Durch den Zuzug in die Schweiz ändert sich die erbschaftssteuerliche Situation grundlegend. Trotz des Wegzugs aus einem Land mit (hoher) Erbschaftssteuer löst sich das Problem im Wegzugsland nicht etwa automatisch in Luft auf. Es gibt Länder, welche die Erbschaftssteuer nicht an den Wohnsitz des Erblassers (= Wohnsitzprinzip) anbinden, sondern an die Nationalität des Erblassers (= Nationalitätsprinzip). Dies gilt zum Beispiel für die USA. Derzeit sind auch andere Länder wie Frankreich bestrebt, die Erbschaftssteuer an die Nationalität des Erblassers zu knüpfen – um auch in solchen Erbfällen an Steuersubstrat heranzukommen, in denen ein Staatsangehöriger sein Heimatland verlassen und ausserhalb seines Heimatstaats wohnhaft gewesen und verstorben ist.

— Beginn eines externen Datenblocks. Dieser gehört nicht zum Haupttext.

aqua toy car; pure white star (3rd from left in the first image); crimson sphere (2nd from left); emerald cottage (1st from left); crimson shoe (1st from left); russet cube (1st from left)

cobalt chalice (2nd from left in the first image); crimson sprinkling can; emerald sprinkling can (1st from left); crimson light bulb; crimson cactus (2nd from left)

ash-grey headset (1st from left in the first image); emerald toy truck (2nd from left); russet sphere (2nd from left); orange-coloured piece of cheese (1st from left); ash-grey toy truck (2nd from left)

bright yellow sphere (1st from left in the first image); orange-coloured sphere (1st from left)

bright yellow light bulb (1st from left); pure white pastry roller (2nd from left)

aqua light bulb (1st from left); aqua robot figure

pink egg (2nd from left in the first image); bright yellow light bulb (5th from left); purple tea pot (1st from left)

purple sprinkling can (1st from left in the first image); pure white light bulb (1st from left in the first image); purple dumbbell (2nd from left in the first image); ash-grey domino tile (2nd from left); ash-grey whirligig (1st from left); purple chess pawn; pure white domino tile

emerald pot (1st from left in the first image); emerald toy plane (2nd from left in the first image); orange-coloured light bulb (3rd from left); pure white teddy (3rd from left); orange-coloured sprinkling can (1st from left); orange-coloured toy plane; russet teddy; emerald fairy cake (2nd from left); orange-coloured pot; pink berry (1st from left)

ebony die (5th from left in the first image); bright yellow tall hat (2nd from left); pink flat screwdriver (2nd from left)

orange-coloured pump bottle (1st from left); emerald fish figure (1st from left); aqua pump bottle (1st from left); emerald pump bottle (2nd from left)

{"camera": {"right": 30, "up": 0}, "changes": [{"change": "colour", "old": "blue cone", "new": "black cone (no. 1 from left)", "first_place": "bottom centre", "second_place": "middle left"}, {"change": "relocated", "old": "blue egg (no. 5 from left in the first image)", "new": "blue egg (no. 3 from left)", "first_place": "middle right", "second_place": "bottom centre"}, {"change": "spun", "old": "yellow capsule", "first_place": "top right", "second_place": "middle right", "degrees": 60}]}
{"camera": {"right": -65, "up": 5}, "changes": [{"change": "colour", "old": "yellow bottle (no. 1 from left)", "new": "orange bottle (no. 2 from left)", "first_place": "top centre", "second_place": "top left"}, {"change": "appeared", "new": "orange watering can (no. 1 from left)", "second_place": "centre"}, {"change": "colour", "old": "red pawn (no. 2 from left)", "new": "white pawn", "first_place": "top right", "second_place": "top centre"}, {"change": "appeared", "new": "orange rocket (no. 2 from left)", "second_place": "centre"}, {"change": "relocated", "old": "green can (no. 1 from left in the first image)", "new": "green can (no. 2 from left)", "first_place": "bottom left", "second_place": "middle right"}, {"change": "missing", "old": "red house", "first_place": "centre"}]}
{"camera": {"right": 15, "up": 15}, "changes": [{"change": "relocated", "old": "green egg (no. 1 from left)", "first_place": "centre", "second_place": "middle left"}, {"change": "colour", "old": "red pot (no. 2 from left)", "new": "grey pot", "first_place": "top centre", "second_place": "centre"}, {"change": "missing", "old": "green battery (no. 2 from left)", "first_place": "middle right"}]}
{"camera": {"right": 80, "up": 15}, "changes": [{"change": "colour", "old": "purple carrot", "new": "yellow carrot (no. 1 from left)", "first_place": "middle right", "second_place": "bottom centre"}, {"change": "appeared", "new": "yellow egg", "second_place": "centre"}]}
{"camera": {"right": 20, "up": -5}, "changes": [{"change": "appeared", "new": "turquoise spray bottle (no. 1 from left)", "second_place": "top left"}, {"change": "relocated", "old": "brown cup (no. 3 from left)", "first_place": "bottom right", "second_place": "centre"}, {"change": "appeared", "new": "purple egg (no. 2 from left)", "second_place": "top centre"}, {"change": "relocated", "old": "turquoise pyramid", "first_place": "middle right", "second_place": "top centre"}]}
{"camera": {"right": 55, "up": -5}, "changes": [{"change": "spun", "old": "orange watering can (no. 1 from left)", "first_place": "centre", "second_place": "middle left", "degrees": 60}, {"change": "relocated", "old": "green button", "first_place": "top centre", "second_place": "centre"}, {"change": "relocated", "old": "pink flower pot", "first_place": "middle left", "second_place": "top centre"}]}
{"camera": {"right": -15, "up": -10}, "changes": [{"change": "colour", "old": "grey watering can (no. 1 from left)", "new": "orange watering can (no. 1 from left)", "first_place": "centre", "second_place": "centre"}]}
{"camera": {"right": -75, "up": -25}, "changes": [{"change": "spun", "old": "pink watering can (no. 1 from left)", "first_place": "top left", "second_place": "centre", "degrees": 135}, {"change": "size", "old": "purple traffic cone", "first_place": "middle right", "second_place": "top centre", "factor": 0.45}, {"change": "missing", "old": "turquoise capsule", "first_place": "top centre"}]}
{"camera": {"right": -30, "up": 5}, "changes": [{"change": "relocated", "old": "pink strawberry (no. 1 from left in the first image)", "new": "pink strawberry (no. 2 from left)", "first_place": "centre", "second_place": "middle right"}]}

Deutschland kennt ein spezielles Erbschaftssteuerregime für deutsche Staatsangehörige, die ihr Heimatland verlassen aber noch nicht lange genug im Ausland gewohnt haben. Unabhängig von Staatsangehörigkeit und Wohnsitz können im Erbfall auch Erbschaftssteuern in Drittländern fällig werden, in denen der Erblasser Grundbesitz, bewegliches Vermögen besessen und hinterlassen hat – insbesondere Geschäftsvermögen beziehungsweise geschäftliche Beteiligungen. Eng verbunden mit der Erbschaftssteuer sind in vielen Ländern auch die Schenkungssteuern: zahlreiche Staaten besteuern nicht nur Erbgänge (also Vermögensübergang infolge Todesfall), sondern auch Schenkungen, die jemand zu seiner Lebzeit tätigt.

Diverse Staaten koppeln die Erbschafts- und Schenkungsbesteuerung nicht (nur) an den Wohnsitz oder die Staatsangehörigkeit des Erblassers beziehungsweise Schenkers, sondern (auch) an die Staatsangehörigkeit und/oder den Wohnsitz der Erben beziehungsweise Beschenkten. Man spricht in diesem Zusammenhang von Erbanfall- und Schenkungsanfallsteuern.

Es kann also in einem Erbfall in zahlreichen Ländern zu schwerwiegenden Erbschaftssteuerproblemen kommen – im schlimmsten Fall zu Steuerkonflikten und Doppelbesteuerungen. Um Doppelbesteuerungen zu vermeiden hat die Schweiz mit vielen Staaten Doppelbesteuerungsabkommen im Bereich der Erbschaftssteuern abgeschlossen, oft inklusive Schenkungssteuern.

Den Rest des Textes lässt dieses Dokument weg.